Ora, per quanto riguarda un percorso impegnativo che ho intenzione di intraprendere magari nel corso dell’anno prossimo, sono ancora nella fase iniziale: la Transiberiana. E mi dicono: l’hai già fatta, la vuoi rifare di nuovo? No, io ho fatto la Transmongolica, Pechino-Mosca, che si svolge, è vero, in parte, su quel mitico tracciato, ma non ho fatto quella che ho chiamato l’autentica, la storica linea ferroviaria, Mosca-Vladivostok, la più lunga del mondo con i suoi 9.288 chilometri, divisa in un 19,1% territorio europeo e un 80,9% asiatico. Arriva fino al Pacifico, ma la mia follia immaginaria mi porta al punto di pensare che, una volta arrivata a destinazione, potrei prendere una nave, attraversare quel tratto di mare, e approdare sulle coste giapponesi…

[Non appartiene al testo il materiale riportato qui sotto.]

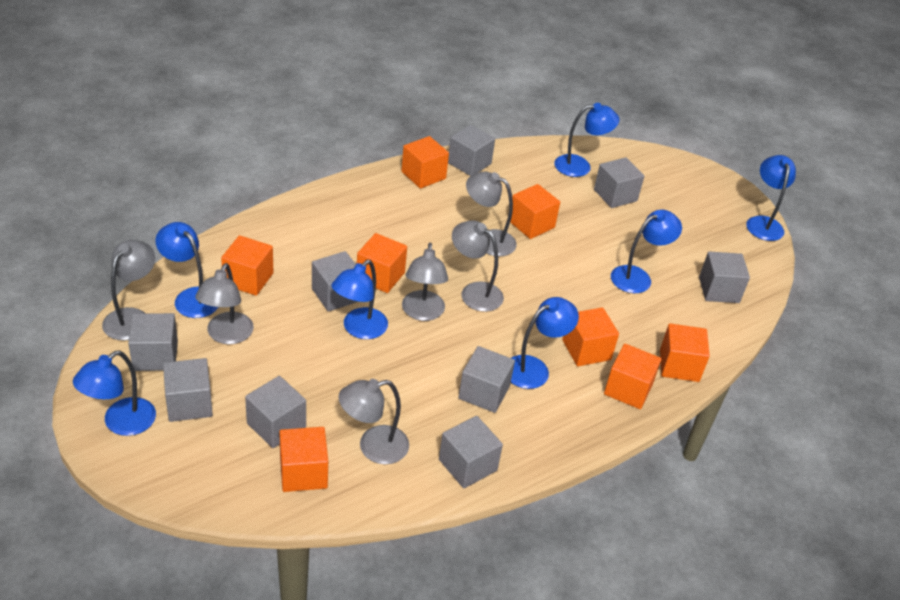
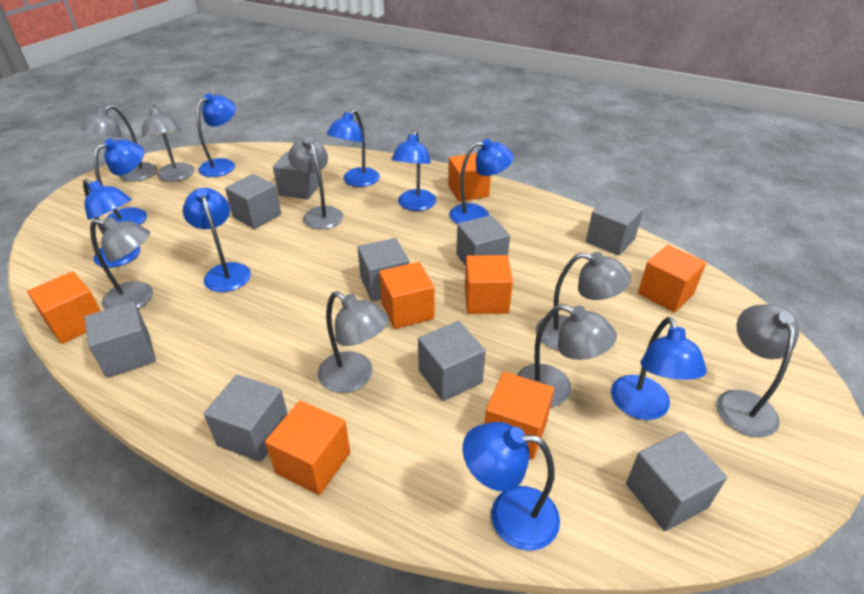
blue lamp: 7 -> 9
grey lamp: 6 -> 8
orange cube: 8 -> 7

C’è anche un’altra differenza per me sostanziale: la Transmongolica l’ho compiuta con un treno e un programma turistici, con tappe e organizzazioni previste. Adesso voglio fare un diverso tipo di esperienza che ritengo più immersiva, personale e contemplativa. Anche per la storica Transiberiana c’è un’offerta di tour che dura una quindicina di giorni e la cui tabella di visite non si discosta molto da quella che ho già fatto, Baikal compreso: scrivono, tra l’altro, che la temperatura del lago più profondo del mondo non supera mai i 10 gradi; sulla mia guida c’era scritto 14 gradi e quando ho fatto il bagno ce n’erano almeno 22!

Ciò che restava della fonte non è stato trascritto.